Calculating reliability is a hard problem, but if it can be done, it is done in the way described above, operating on the fundamental data type of a claim containing authorship.
Bad Logic
Claims are nothing without logic, because the vast majority of knowledge are conclusions based on claims. When claims are assembled in a statement with logic, it yields a conclusion. This statement is called an "argument".
A conclusion may then be included in another argument. In fact claims aren't the only elements of an argument; an argument may have claims, assumptions, and other conclusions. If an argument uses a conclusion from another argument, it depends on that other argument. So conclusions may depend on other conclusions. So knowledge forms a graph (specifically a DAG where the leaves are either claims or assumptions).
Logic is the easy part. There are formal rules of logic and well-known fallacies. Bad logic is much easier to identify than bad facts.
The technicals of how to detect bad logic will be an interesting challenge involving NLP or other ML/AI technologies, potentially vetted or voted on socially by humans.
Social aspect & trust
As they say in philosophy, "at some point you need to know (i.e. assume) something". You may have noticed our necessity on reliable authors, for corroborating claims. But how does the truthchain system know who is reliable or not? It can't, or rather it shouldn't. These assumptions must be made either by individual users or by gateways or aggregators.
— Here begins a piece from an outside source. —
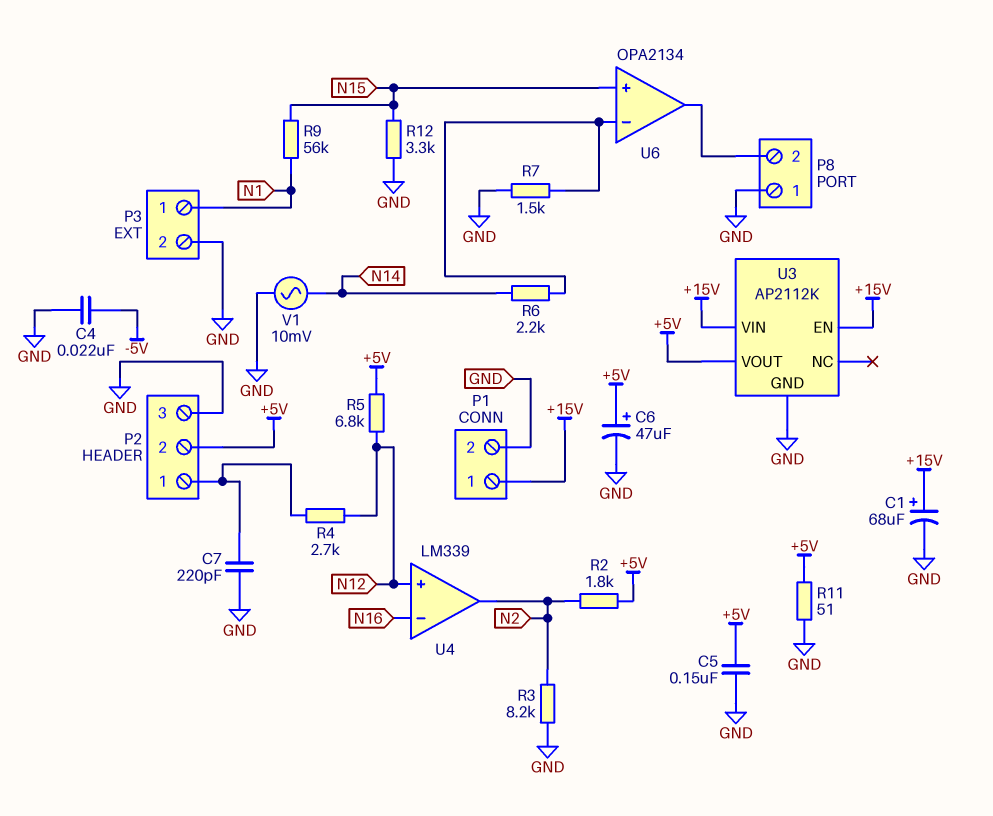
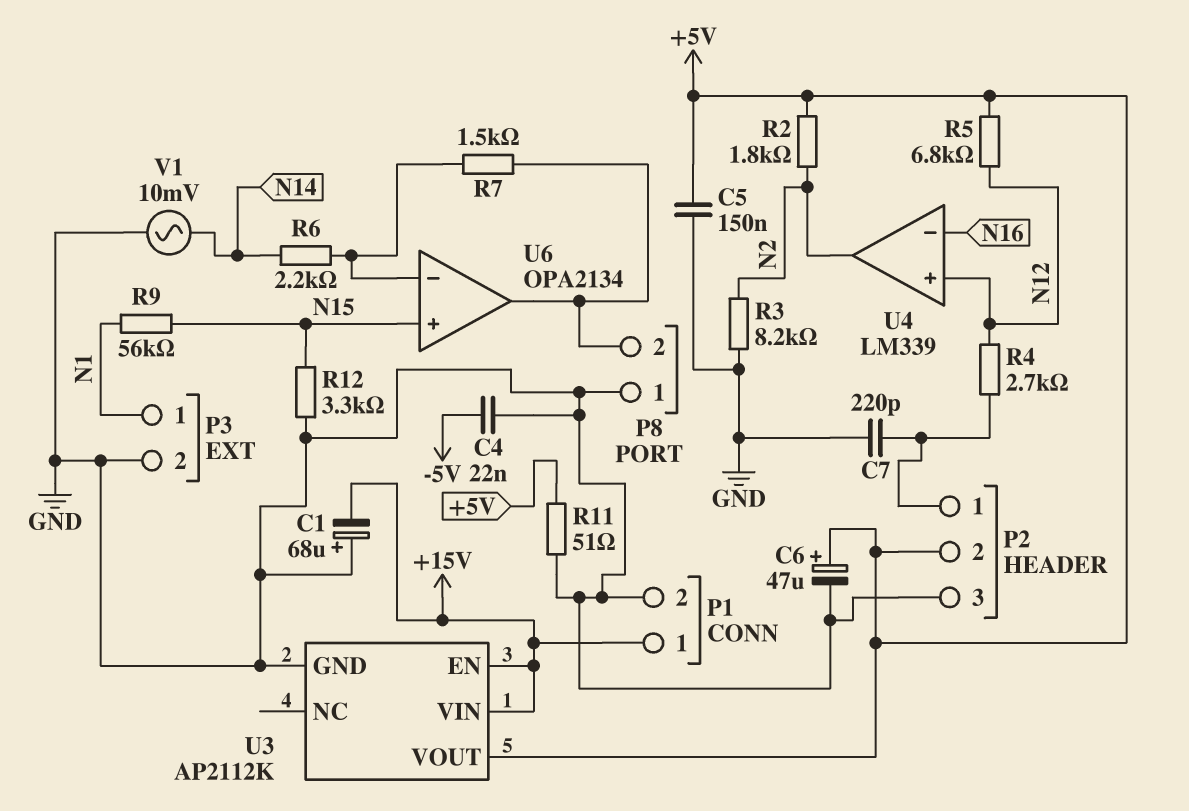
C1: 68uF (plus +15V, minus GND) -> 68uF (plus GND, minus +15V)
R7: 1.5k (GND, U6/in-) -> 1.5k (P8/2, U6/in-)

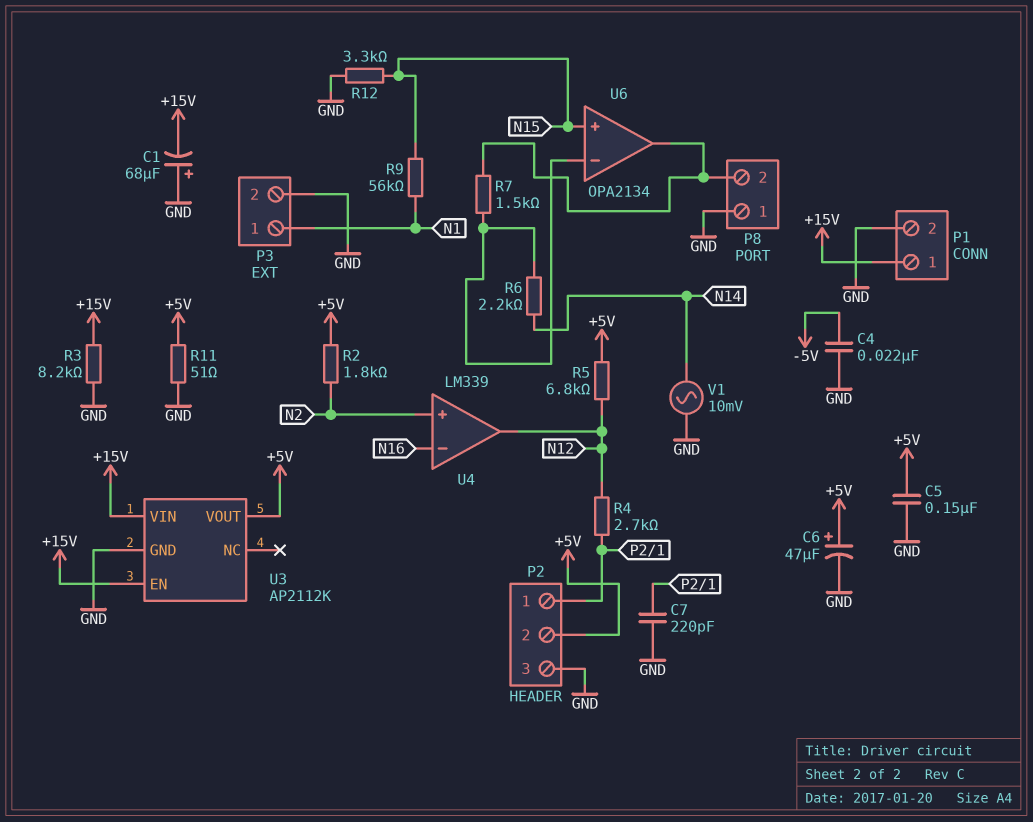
R3: 8.2k (GND, N2) -> 8.2k (+15V, GND)
U4 pin in+: N12 -> N2
U4 pin out: N2 -> N12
The whole system — all of the claims and counterclaims and votes — form a network of deterministic logic whereby the reliability scores of claims or facts depend on whom you choose to trust. You may theorize ways of making this user friendly, or promote lists of generally recognized reliable sources.
The fact that trust must be assumed is not as bad as you may think. The truthchain system allows for the tree of knowledge to be explorable. So even though a gateway or aggregator may answer "yes, fact ABC is true", it can also explain its justification by allowing the user to explore the dependent arguments and their elements and the reliability scores for each element, and the justification for each of those (turtles all the way down). So the user can explore the tree to see exactly why fact "ABC" is regarded as true.